Because think about it this way: Tolkien was constantly rewriting his work. He wanted to rewrite The Hobbit after The Lord of the Rings was published, but his editors stopped that idea. So if we consider The Hobbit as an unchangeable text, we are doing what Tolkien himself did not do. This goes along with what I said yesterday about the different versions of the story Bilbo tells--you can read that post here (and I was exactly right in my prediction, I might add).

Peter Jackson and Co. did drastically change the text of the published book The Hobbit. But there is reasoning behind every single change.
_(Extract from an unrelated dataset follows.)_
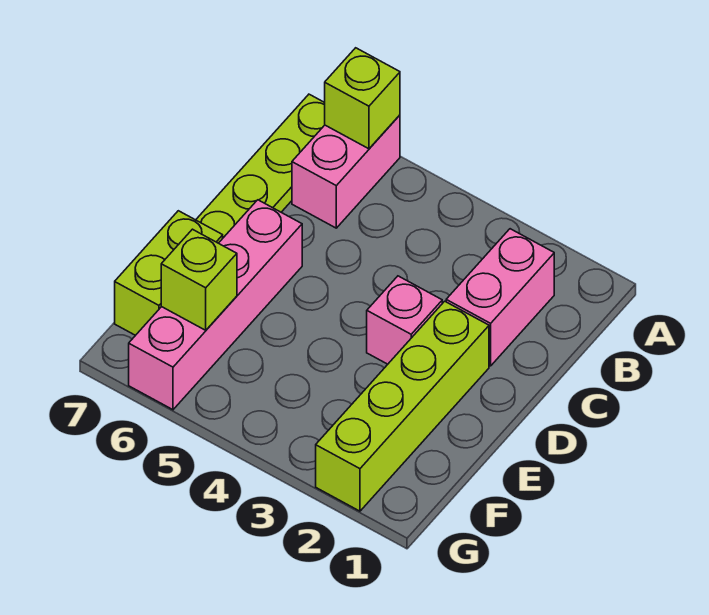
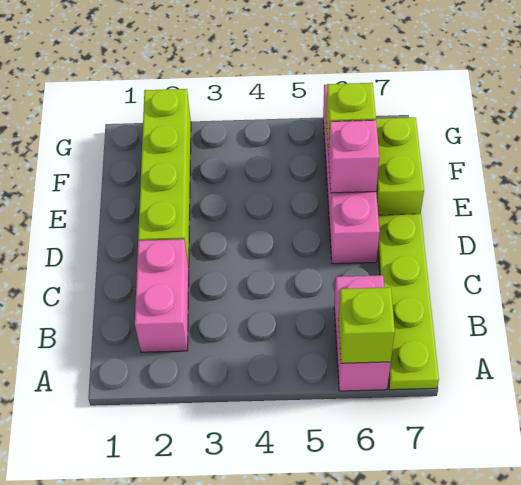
pink brick D3 level 1 -> pink brick E6 level 2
What this movie was to me was an additional story set against the backdrop of Middle Earth, telling more about its characters and its peoples. If The Lord of the Rings is about Men and The Silmarillion about Elves, The Hobbit is about dwarves. This culture that was only somewhat alluded to in the original trilogy becomes more detailed and characterized in this movie, in much the same way that readers of The Lord of the Rings come to learn more about dwarves when they go on to read the Appendices. We also hear more about Gandalf's early investigation of the Necromancer, who is of course Sauron regaining strength. While all this detail isn't necessarily needed for the story of The Lord of the Rings, it is another aspect of this world that it is nice to be able to see. The complexity of including this miniature plot line mirrors Tolkien's constant rendering of Middle Earth as a vast, complete world with a rich history and mythology. Plot lines do interact, which is why no one reads The Silmarillion before The Lord of the Rings (and many people never read it at all), but going on to read The Silmarillion will further illuminate aspects of The Lord of the Rings. You see what I'm getting at by "intertexuality?"
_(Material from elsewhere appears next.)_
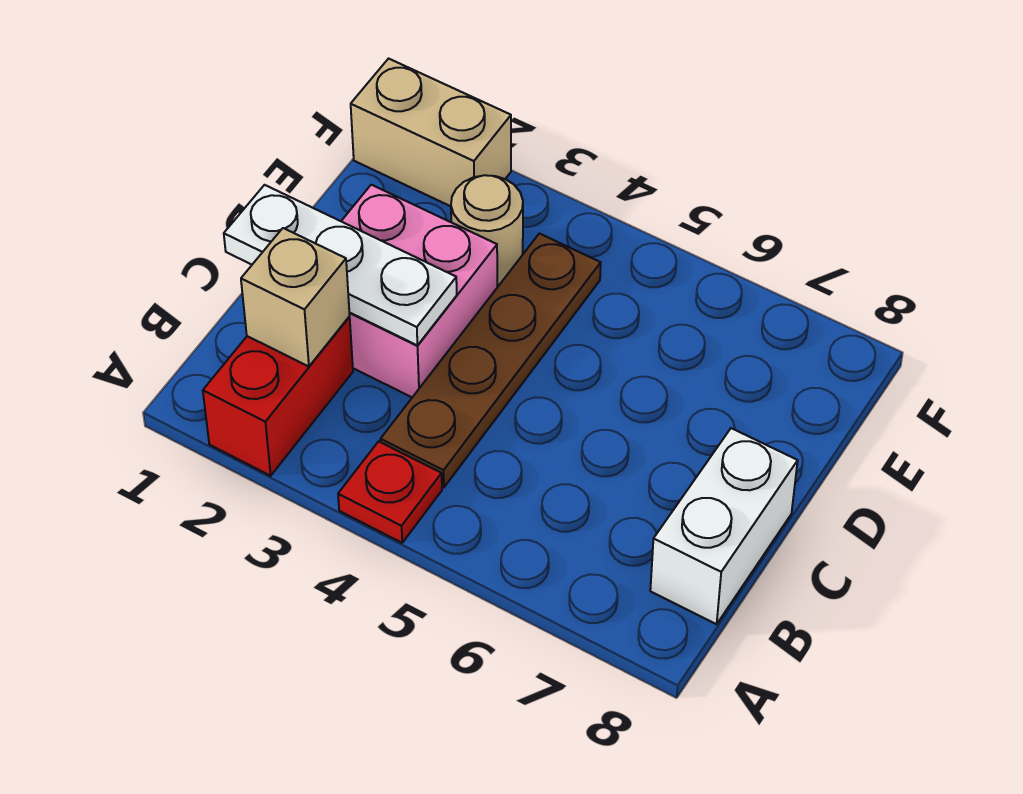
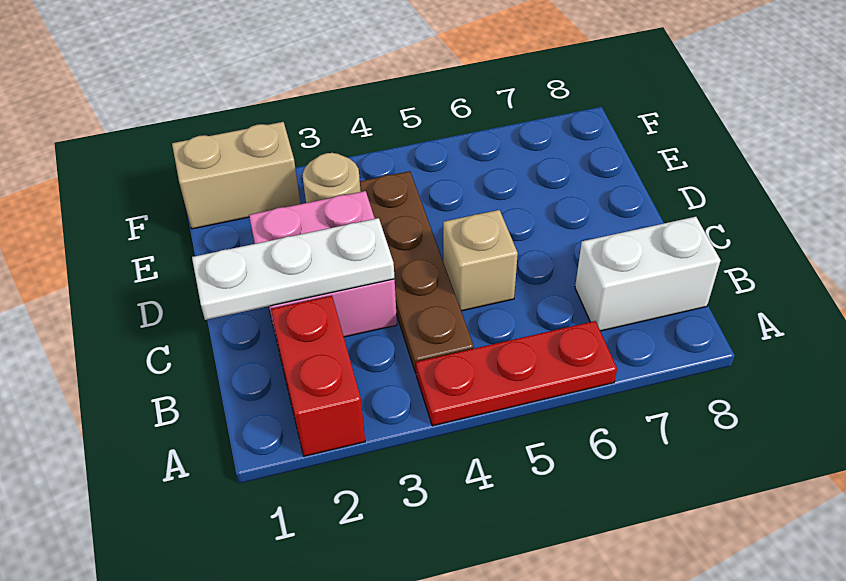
red plate A4 level 1 -> red plate A4:A6 level 1
tan brick B2 level 2 -> tan brick C5 level 1
white brick B8:C8 level 1 -> white brick B7:B8 level 1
Moving on. The casting of Martin Freeman was great: he portrayed both the silly, sort of cute, little Bilbo who is nothing but a hobbit out of his hole. But he also hinted at Bilbo's journey, his discovery of courage and the friendships he makes while he is away from the Shire. And Gollum. Goodness, Gollum. Any minor CG shortcomings the first time were solved: that's Gollum onscreen, not any fabrication. His skin and the way his mouth moves are amazingly well-rendered. And, yes, once again Andy Serkis did what no one else would be able to do with the character: "Riddles in the Dark" was every bit as creepy and delightful as it is on page. The CG was also probably the best I've seen on other aspects of the movie: the Goblin king, the Wargs, the trolls, the glimpse at Smaug, and am I missing anything?
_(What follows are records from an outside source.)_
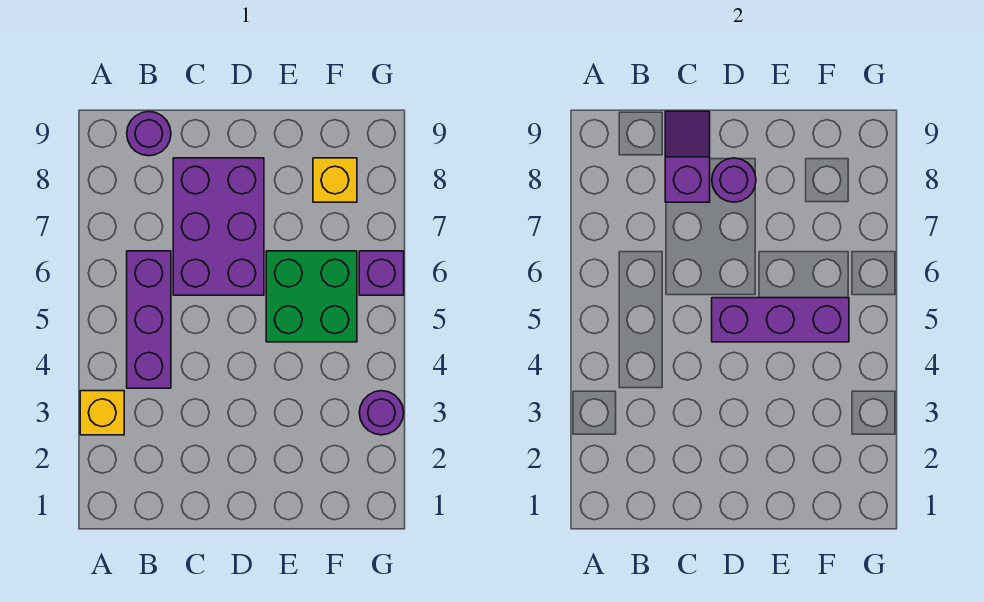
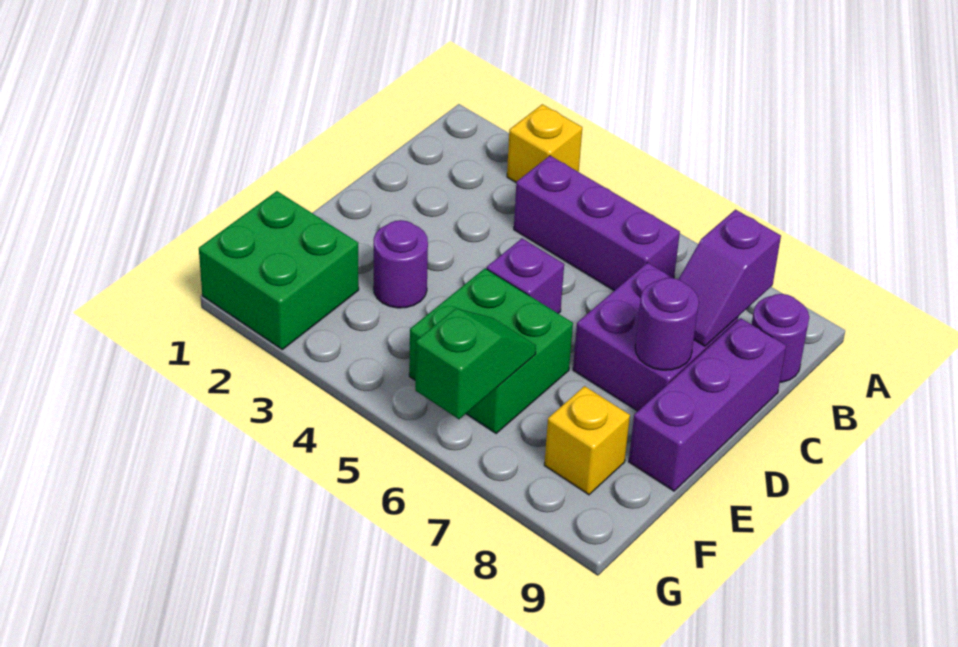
purple brick C6:D8 level 1 -> purple brick C7:D8 level 1
purple slope C8:C9 level 2 top 8 -> purple slope B8:C8 level 2 top B
purple brick D5:F5 level 2 -> purple brick C9:E9 level 1
none -> green brick F1:G2 level 1
none -> green slope F6:G6 level 2 top G
purple round brick G3 level 1 -> purple round brick E3 level 1
purple brick G6 level 1 -> purple brick D5 level 1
Which leads us into discussing this movie visually. It was a visual feast, as even critics admit. Stunning, absolutely stunning. Like in the original trilogy, sets and locations are expertly designed and well chosen. The camera becomes a personality of itself, weaving in and around scenes and treating your eye to the best sights and angles. Cinematography works harmoniously with the 3D and .... the 48fps. Yes, I saw the movie in HFR 3D, and I don't know what people are talking about in saying that they just couldn't get used to it. Is it a generation gap? I don't know. And I realize that in order to properly analyze the 48fps, I would have to see the movie at a regular frame rate, too. But as it is, all I felt was that the frame rate enhanced the 3D element, smoothing out the visuals and all the movement of action or otherwise quick paced shots. It really was like looking through a window at the scenes--and how can I have a problem with that? What's wrong with being taken right into Middle Earth? Once again, the cinematography of this movie was stunning and beautiful. Not just what was framed in the shots, but the way the camera moved. And doesn't it make sense for visuals to be such a large part of the movie when descriptions are such a large part of Tolkien's writing?

This movie took all the chances and opportunities it could, which is why I think it is necessary to understand and admit what is going on in it from a literary standpoint. The critics aren't all keen about it because they say it stretched a children's book too far   But the reality is more complex. This movie, this trilogy, isn't intended to be just The Hobbit the children's book; it is a further look at the world of Middle Earth, framed around Thorin's and Bilbo's stories. It set out to achieve a certain effect, and it succeeded.